Get MAF-format data frame for more than one sample and combine them together.

get_ssm_by_samples(
  these_sample_ids,
  these_samples_metadata,
  tool_name = "slms-3",
  projection = "grch37",
  seq_type = "genome",
  flavour = "clustered",
  these_genes,
  min_read_support = 3,
  basic_columns = TRUE,
  maf_cols = NULL,
  subset_from_merge = FALSE,
  augmented = TRUE,
  engine = "fread_maf"
)

Arguments

these_sample_ids

A vector of sample_id that you want results for.

these_samples_metadata

Optional metadata table. If provided, the function will return SSM calls for the sample IDs in the provided metadata table.

tool_name

Only supports slms-3 currently.

projection

Obtain variants projected to this reference (one of grch37 or hg38).

seq_type

The seq type you want results for. Default is "genome".

flavour

Currently this function only supports one flavour option but this feature is meant for eventual compatibility with additional variant calling parameters/versions.

these_genes

A vector of genes to subset ssm to.

min_read_support

Only returns variants with at least this many reads in t_alt_count (for cleaning up augmented MAFs).

basic_columns

Return first 45 columns of MAF rather than full details. Default is TRUE.

maf_cols

if basic_columns is set to FALSE, the user can specify what columns to be returned within the MAF. This parameter can either be a vector of indexes (integer) or a vector of characters.

subset_from_merge

Instead of merging individual MAFs, the data will be subset from a pre-merged MAF of samples with the specified seq_type.

augmented

default: TRUE. Set to FALSE if you instead want the original MAF from each sample for multi-sample patients instead.

engine

Specify one of readr or fread_maf (default) to change how the large files are loaded prior to subsetting. You may have better performance with one or the other but for me fread_maf is faster and uses a lot less RAM.

Value

A data frame in MAF format.

Details

This function internally runs get_ssm_by_sample. The user can either give the function a vector of sample IDs of interest with these_sample_ids, or use a metadata table (these_samples_metadata), already subset to the sample IDs of interest. In most situations, this should never need to be run with subset_from_merge = TRUE. Instead use one of get_coding_ssm or get_ssm_by_region. See get_ssm_by_sample for more information. Is this function not what you are looking for? Try one of the following, similar, functions; get_coding_ssm, get_coding_ssm_status, get_ssm_by_patients, get_ssm_by_sample, get_ssm_by_region, get_ssm_by_regions

Examples

library(parallel)

#examples using the these_sample_ids parameter.
sample_ssms = get_ssm_by_samples(these_sample_ids = c("HTMCP-01-06-00485-01A-01D",
                                                      "14-35472_tumorA",
                                                      "14-35472_tumorB"))
#> WARNING: on-the-fly merges can be extremely slow and consume a lot of memory if many samples are involved. Use at your own risk. 

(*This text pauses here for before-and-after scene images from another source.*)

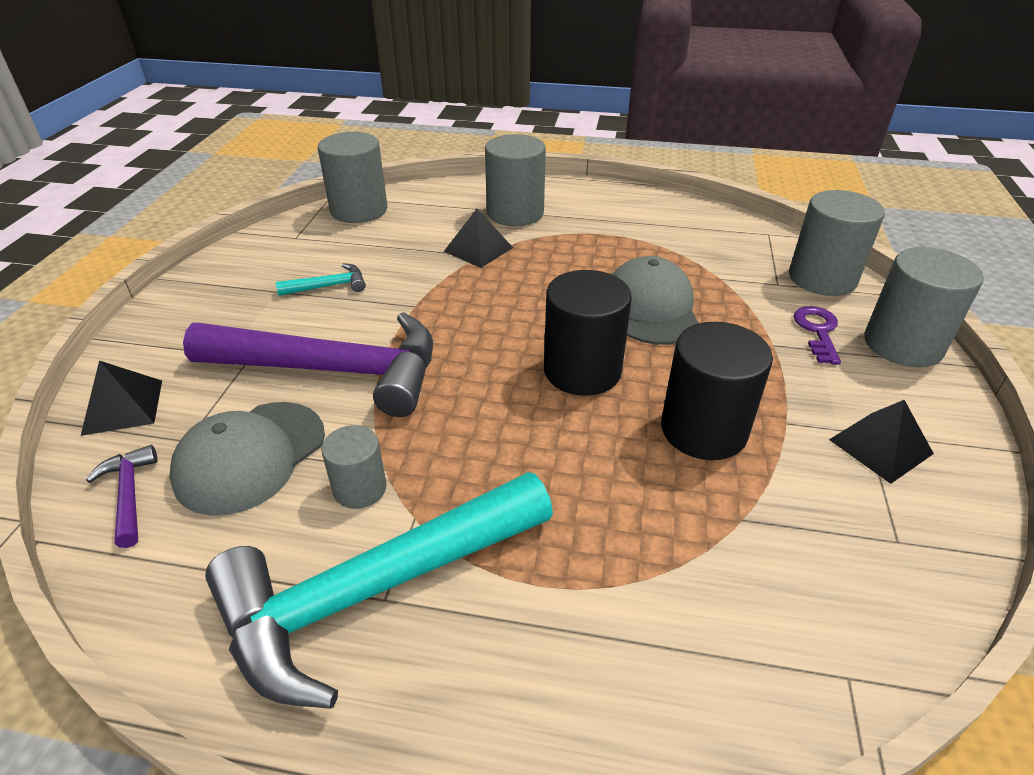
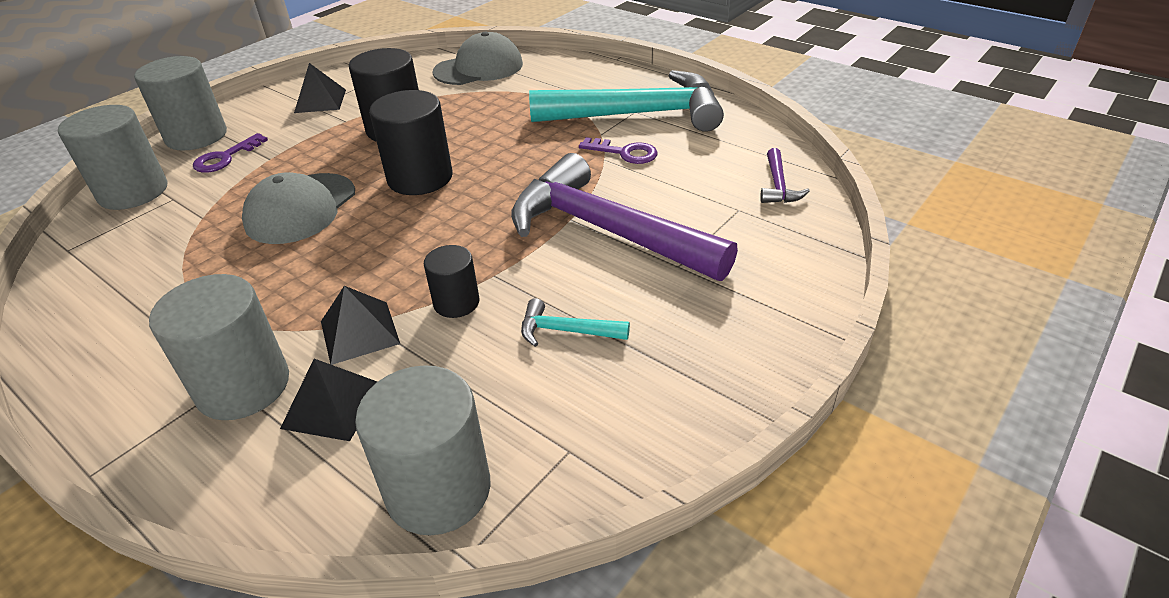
camera: 150 degrees left, 0 degrees up
(123, 406) = (796, 249): black pyramid -> black pyramid (332, 405)
(250, 456) = (691, 186): grey cap -> grey cap (479, 68)
(360, 488) = (625, 153): grey cylinder -> purple key
(427, 281) = (456, 303): none -> black cylinder

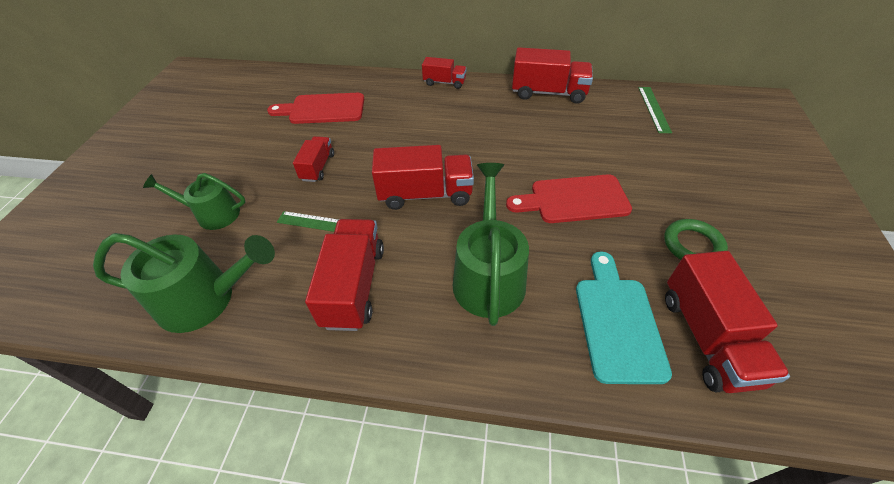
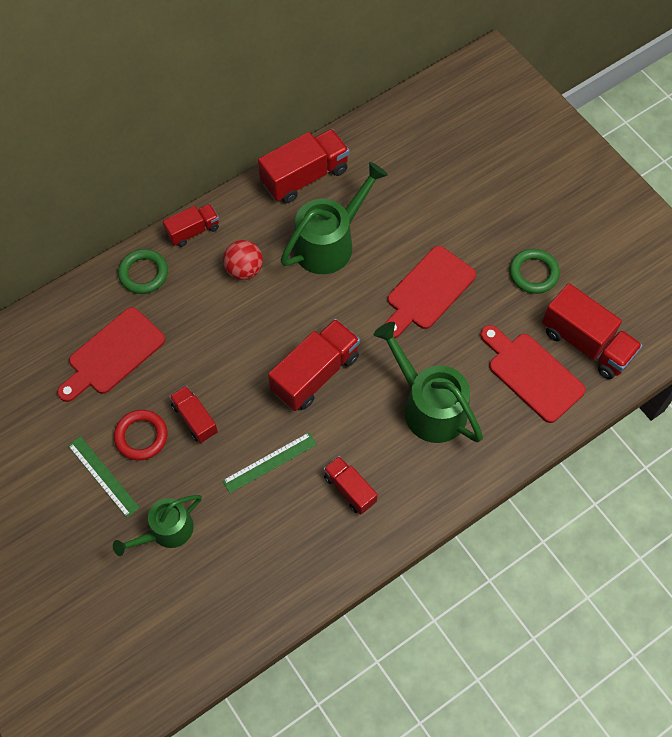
camera: 45 degrees left, 15 degrees up
(205, 299) = (259, 587): green watering can -> green watering can (329, 243)
(277, 155) = (141, 436): none -> red ring
(354, 286) = (349, 489): red truck -> red truck, size x0.58
(391, 85) = (143, 273): none -> green ring
(451, 114) = (244, 269): none -> red ball
(617, 322) = (532, 374): turquoise cutting board -> red cutting board
(654, 109) = (409, 136): green ruler -> green ruler (103, 476)

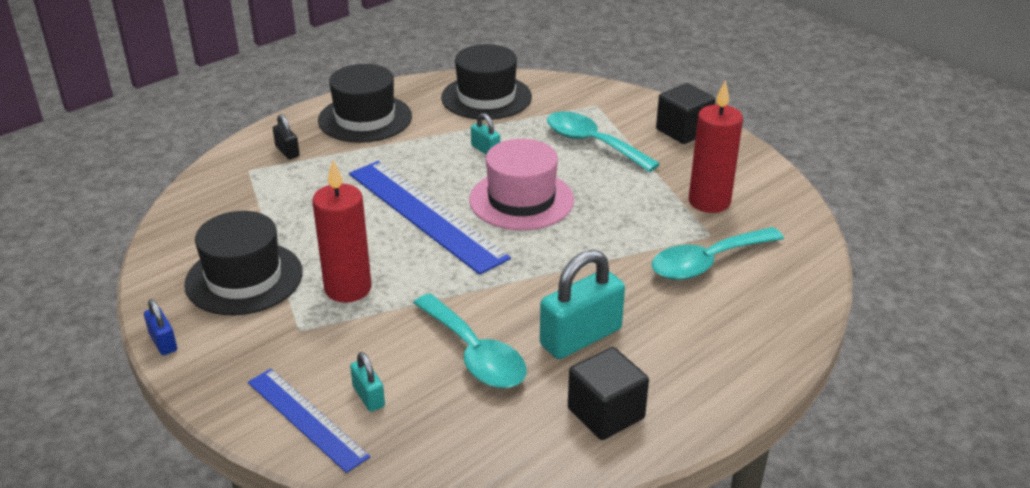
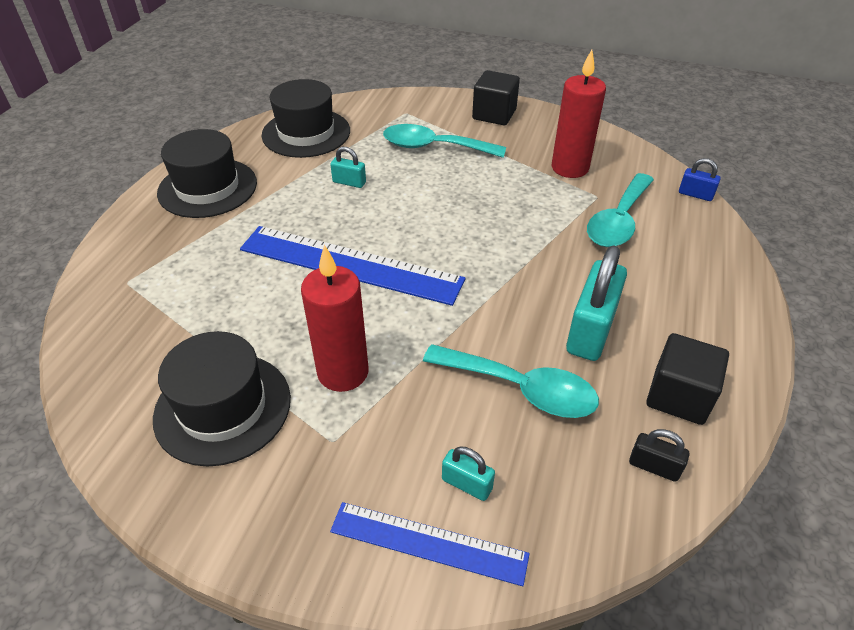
camera: 30 degrees left, 10 degrees up
(163, 342) = (191, 529): blue padlock -> blue padlock (695, 194)
(287, 151) = (154, 247): black padlock -> black padlock (654, 466)
(521, 200) = (423, 219): pink hat -> none

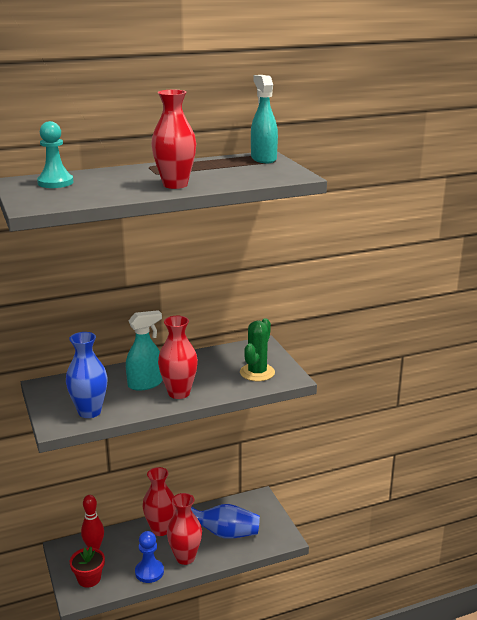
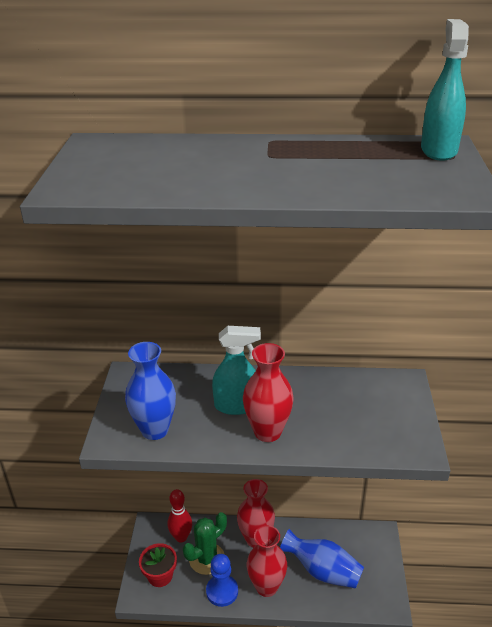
camera: 25 degrees right, 10 degrees up
(55, 183) = (131, 152): turquoise pawn -> none
(175, 185) = (275, 182): red vase -> none
(257, 372) = (378, 427): green cactus -> green cactus (207, 559)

hg38_ssms = get_ssm_by_samples(projection="hg38",
                               these_sample_ids = c("HTMCP-01-06-00485-01A-01D",
                                                    "14-35472_tumorA",
                                                    "14-35472_tumorB"))
#> WARNING: on-the-fly merges can be extremely slow and consume a lot of memory if many samples are involved. Use at your own risk. 

readr_sample_ssms = get_ssm_by_samples(subset_from_merge = TRUE,
                                       engine = "readr",
                                       these_sample_ids = c("HTMCP-01-06-00485-01A-01D",
                                                            "14-35472_tumorA",
                                                            "14-35472_tumorB"))
#> using existing merge: /projects/nhl_meta_analysis_scratch/gambl/results_local/all_the_things/slms_3-1.0_vcf2maf-1.3/genome--projection/deblacklisted/augmented_maf/all_slms-3--grch37.maf

slow_sample_ssms = get_ssm_by_samples(subset_from_merge = TRUE,
                                      these_sample_ids = c("HTMCP-01-06-00485-01A-01D",
                                                           "14-35472_tumorA",
                                                           "14-35472_tumorB"))
#> using existing merge: /projects/nhl_meta_analysis_scratch/gambl/results_local/all_the_things/slms_3-1.0_vcf2maf-1.3/genome--projection/deblacklisted/augmented_maf/all_slms-3--grch37.maf

#example using a metadata table subset to sample IDs of interest.
my_metadata = get_gambl_metadata(seq_type_filter = "genome")
my_metadata = dplyr::filter(my_metadata, pathology == "FL")

sample_ssms = get_ssm_by_samples(these_samples_metadata = my_metadata)
#> WARNING: on-the-fly merges can be extremely slow and consume a lot of memory if many samples are involved. Use at your own risk.